→ Stored entries:
========================================================================

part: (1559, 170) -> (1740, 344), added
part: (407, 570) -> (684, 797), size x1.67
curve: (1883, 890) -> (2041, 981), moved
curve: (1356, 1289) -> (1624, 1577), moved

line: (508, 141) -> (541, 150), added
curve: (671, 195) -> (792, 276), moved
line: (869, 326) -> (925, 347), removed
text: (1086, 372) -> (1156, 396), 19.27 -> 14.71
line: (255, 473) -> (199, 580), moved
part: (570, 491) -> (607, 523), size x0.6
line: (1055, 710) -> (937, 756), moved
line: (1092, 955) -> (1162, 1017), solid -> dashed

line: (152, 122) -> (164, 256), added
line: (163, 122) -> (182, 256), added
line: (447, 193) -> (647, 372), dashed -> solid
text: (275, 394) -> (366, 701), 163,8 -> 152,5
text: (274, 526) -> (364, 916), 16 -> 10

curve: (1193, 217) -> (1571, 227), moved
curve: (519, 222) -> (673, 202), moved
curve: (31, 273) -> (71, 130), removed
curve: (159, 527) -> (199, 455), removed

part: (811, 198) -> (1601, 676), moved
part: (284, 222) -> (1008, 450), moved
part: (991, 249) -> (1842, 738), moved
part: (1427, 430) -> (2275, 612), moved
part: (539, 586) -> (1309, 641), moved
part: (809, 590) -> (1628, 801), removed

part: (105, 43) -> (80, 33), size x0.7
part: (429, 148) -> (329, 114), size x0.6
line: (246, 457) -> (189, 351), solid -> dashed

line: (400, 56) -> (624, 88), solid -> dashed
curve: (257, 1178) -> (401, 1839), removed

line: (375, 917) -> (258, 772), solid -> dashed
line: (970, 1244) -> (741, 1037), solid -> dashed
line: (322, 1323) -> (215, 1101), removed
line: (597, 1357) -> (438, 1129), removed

========================================================================

→ WHAT YOU HAVE TO DO:
Reproduce the data above in full. Leave nothing out.

→ OUTPUT OF THE EXERCISE:
part: (1559, 170) -> (1740, 344), added
part: (407, 570) -> (684, 797), size x1.67
curve: (1883, 890) -> (2041, 981), moved
curve: (1356, 1289) -> (1624, 1577), moved

line: (508, 141) -> (541, 150), added
curve: (671, 195) -> (792, 276), moved
line: (869, 326) -> (925, 347), removed
text: (1086, 372) -> (1156, 396), 19.27 -> 14.71
line: (255, 473) -> (199, 580), moved
part: (570, 491) -> (607, 523), size x0.6
line: (1055, 710) -> (937, 756), moved
line: (1092, 955) -> (1162, 1017), solid -> dashed

line: (152, 122) -> (164, 256), added
line: (163, 122) -> (182, 256), added
line: (447, 193) -> (647, 372), dashed -> solid
text: (275, 394) -> (366, 701), 163,8 -> 152,5
text: (274, 526) -> (364, 916), 16 -> 10

curve: (1193, 217) -> (1571, 227), moved
curve: (519, 222) -> (673, 202), moved
curve: (31, 273) -> (71, 130), removed
curve: (159, 527) -> (199, 455), removed

part: (811, 198) -> (1601, 676), moved
part: (284, 222) -> (1008, 450), moved
part: (991, 249) -> (1842, 738), moved
part: (1427, 430) -> (2275, 612), moved
part: (539, 586) -> (1309, 641), moved
part: (809, 590) -> (1628, 801), removed

part: (105, 43) -> (80, 33), size x0.7
part: (429, 148) -> (329, 114), size x0.6
line: (246, 457) -> (189, 351), solid -> dashed

line: (400, 56) -> (624, 88), solid -> dashed
curve: (257, 1178) -> (401, 1839), removed

line: (375, 917) -> (258, 772), solid -> dashed
line: (970, 1244) -> (741, 1037), solid -> dashed
line: (322, 1323) -> (215, 1101), removed
line: (597, 1357) -> (438, 1129), removed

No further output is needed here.